“A Manhã Seguinte” conquista o público com humor inteligente e elenco afiado em São Paulo
| Foto: Michael Fred |
Sucesso em mais de dez países, A Manhã Seguinte confirma no palco brasileiro o prestígio internacional que conquistou ao longo dos anos. Em temporada no Teatro Villa-Lobos, em São Paulo, a comédia de Peter Quilter aposta em diálogos precisos, situações improváveis e um elenco em pleno entrosamento para conduzir o público por uma história leve, divertida e surpreendentemente afetuosa.
A trama parte de uma situação aparentemente simples: dois desconhecidos acordam juntos após uma noite inesperada.

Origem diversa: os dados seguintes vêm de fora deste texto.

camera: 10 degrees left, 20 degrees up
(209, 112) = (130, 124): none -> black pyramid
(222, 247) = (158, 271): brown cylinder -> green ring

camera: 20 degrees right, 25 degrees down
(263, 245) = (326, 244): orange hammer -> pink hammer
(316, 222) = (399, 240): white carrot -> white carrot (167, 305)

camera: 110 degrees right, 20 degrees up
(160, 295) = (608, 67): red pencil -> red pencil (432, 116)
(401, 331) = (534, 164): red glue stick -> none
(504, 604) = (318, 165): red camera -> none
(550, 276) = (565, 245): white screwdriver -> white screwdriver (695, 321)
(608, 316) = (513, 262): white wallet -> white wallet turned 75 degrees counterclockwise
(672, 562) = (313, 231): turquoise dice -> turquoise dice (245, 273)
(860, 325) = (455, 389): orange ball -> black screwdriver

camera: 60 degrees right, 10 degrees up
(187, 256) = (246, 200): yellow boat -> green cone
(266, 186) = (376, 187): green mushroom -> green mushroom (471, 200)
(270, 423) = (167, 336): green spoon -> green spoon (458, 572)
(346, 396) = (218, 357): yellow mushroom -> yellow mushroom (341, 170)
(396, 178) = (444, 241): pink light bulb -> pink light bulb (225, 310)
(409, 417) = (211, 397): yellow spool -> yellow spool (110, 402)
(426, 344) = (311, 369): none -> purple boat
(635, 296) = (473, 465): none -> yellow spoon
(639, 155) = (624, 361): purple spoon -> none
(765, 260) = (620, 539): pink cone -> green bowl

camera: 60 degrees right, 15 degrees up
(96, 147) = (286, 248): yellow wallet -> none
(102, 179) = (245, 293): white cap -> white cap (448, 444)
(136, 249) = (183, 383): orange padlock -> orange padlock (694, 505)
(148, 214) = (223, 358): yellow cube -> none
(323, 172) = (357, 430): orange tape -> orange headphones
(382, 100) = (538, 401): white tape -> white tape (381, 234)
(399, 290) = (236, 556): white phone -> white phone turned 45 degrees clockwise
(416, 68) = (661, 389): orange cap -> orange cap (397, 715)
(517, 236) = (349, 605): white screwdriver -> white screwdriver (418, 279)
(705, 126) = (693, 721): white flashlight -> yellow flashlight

No entanto, o texto se expande com inteligência ao inserir camadas emocionais, conflitos familiares e silêncios reveladores. Carol Castro e Bruno Fagundes sustentam com delicadeza e verdade o eixo central da narrativa, compondo personagens vulneráveis, contraditórios e facilmente reconhecíveis pelo público.
Angela Rebello brilha como a mãe sem filtros, presença forte e absolutamente segura em cena, responsável por boa parte das tensões e das viradas da história. Já Gustavo Mendes é um espetáculo à parte. Com humor afiado, tempo cômico impecável e presença cênica dominante, o ator rouba a cena sempre que entra, arrancando gargalhadas genuínas da plateia. Seu personagem, Márcio, funciona como o elemento que desestabiliza a narrativa, trazendo irreverência, sarcasmo e uma comicidade inteligente que nunca recorre ao óbvio.
A direção de Thereza Falcão e Bel Kutner acerta ao respeitar o ritmo do texto e valorizar o trabalho dos atores, permitindo que o humor surja das relações, das pausas e das contradições humanas. A encenação é limpa, elegante e eficaz, criando um ambiente íntimo no qual cada gesto e cada fala encontram espaço para ressoar.
A Manhã Seguinte é uma comédia que vai além da gargalhada fácil. Entre risos e reviravoltas, o espetáculo fala sobre encontros reais, afetos mal resolvidos e tudo aquilo que deixamos de dizer. Um teatro de escuta, afeto e humor bem construído, capaz de fazer rir no presente e refletir depois, talvez, na manhã seguinte.